You are here: Reference > Rule types > Data Set > Creating an HDFS data set record

Creating an HDFS data set record

You must configure each instance of the HDFS data set rule before it can read data from and save it to an external Apache Hadoop Distributed File System (HDFS).

  1. Create an instance of the HDFS data set rule.
  2. Connect to an instance of the Data-Admin-Hadoop configuration rule.
    1. In the Hadoop configuration instance field, reference the Data-Admin-Hadoop configuration rule that contains the HDFS storage configuration.
    2. Click Test connectivity to test whether Pega Platform can connect to the HDFS data set.

      The HDFS data set is optimized to support connections to one Apache Hadoop environment. When HDFS data sets connect to different Apache Hadoop environments in the single instance of a data flow rule, the data sets cannot use authenticated connections concurrently. If you need to use authenticated and non-authenticated connections at the same time, the HDFS data sets must use one Hadoop environment.

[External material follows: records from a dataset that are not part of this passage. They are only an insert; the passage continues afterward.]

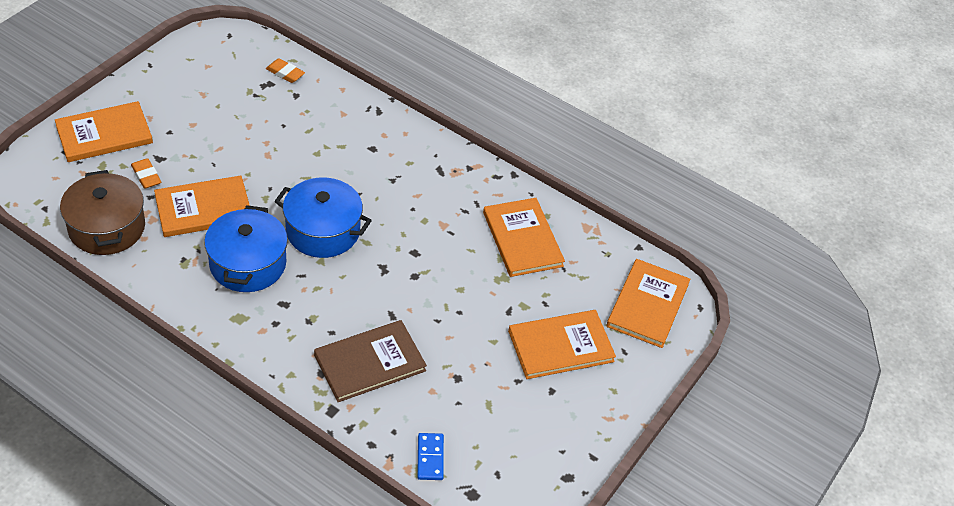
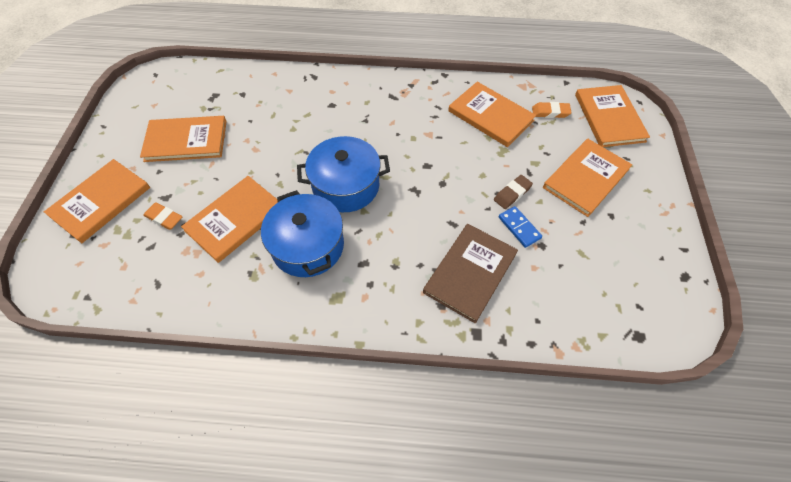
camera: 25 degrees left, 10 degrees up
(107, 227) = (159, 283): brown pot -> none
(212, 115) = (186, 140): none -> orange book
(285, 73) = (221, 82): orange eraser -> orange eraser (550, 112)
(430, 458) = (583, 325): blue domino -> blue domino (519, 228)
(473, 320) = (512, 194): none -> brown eraser

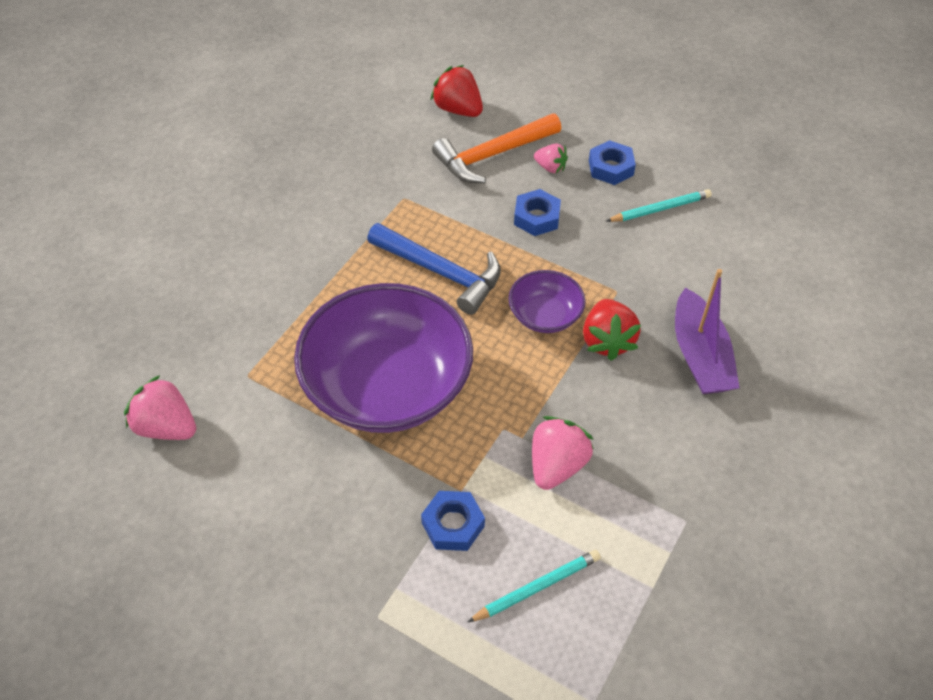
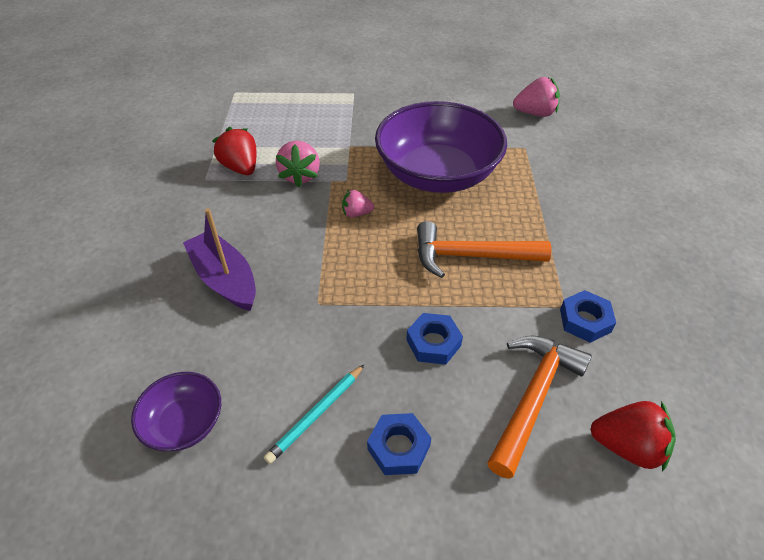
camera: 150 degrees right, 5 degrees down
(441, 272) = (470, 256): blue hammer -> orange hammer
(453, 524) = (343, 132): blue nut -> blue nut (585, 320)
(537, 587) = (281, 126): turquoise pencil -> none
(545, 315) = (365, 258): purple bowl -> purple bowl (184, 423)
(550, 167) = (463, 412): pink strawberry -> pink strawberry (356, 213)
(607, 341) = (305, 260): red strawberry -> red strawberry (241, 168)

  3. In the File path field, specify a file path to the group of source and output files that the data set represents.

    This group of files is based on the file within the original path, but also contains all of the files with the following pattern: fileName-XXXXX, where XXXXX are sequence numbers starting from 00000. This is a result of data flows saving records in batches. The save operation appends data to the existing HDFS data set without overwriting it. You can use * to match multiple files in a folder (for example, /folder/part-r-*).

  4. Optional: Click Preview file to view the first 100 KB of records in the selected file.
  5. In the File format section, select the file type that is used within the selected data set.
  6. In the Properties mapping section, map the properties from the HDFS data set to the corresponding Pega Platform properties, depending on your parser configuration.
  7. Click Save.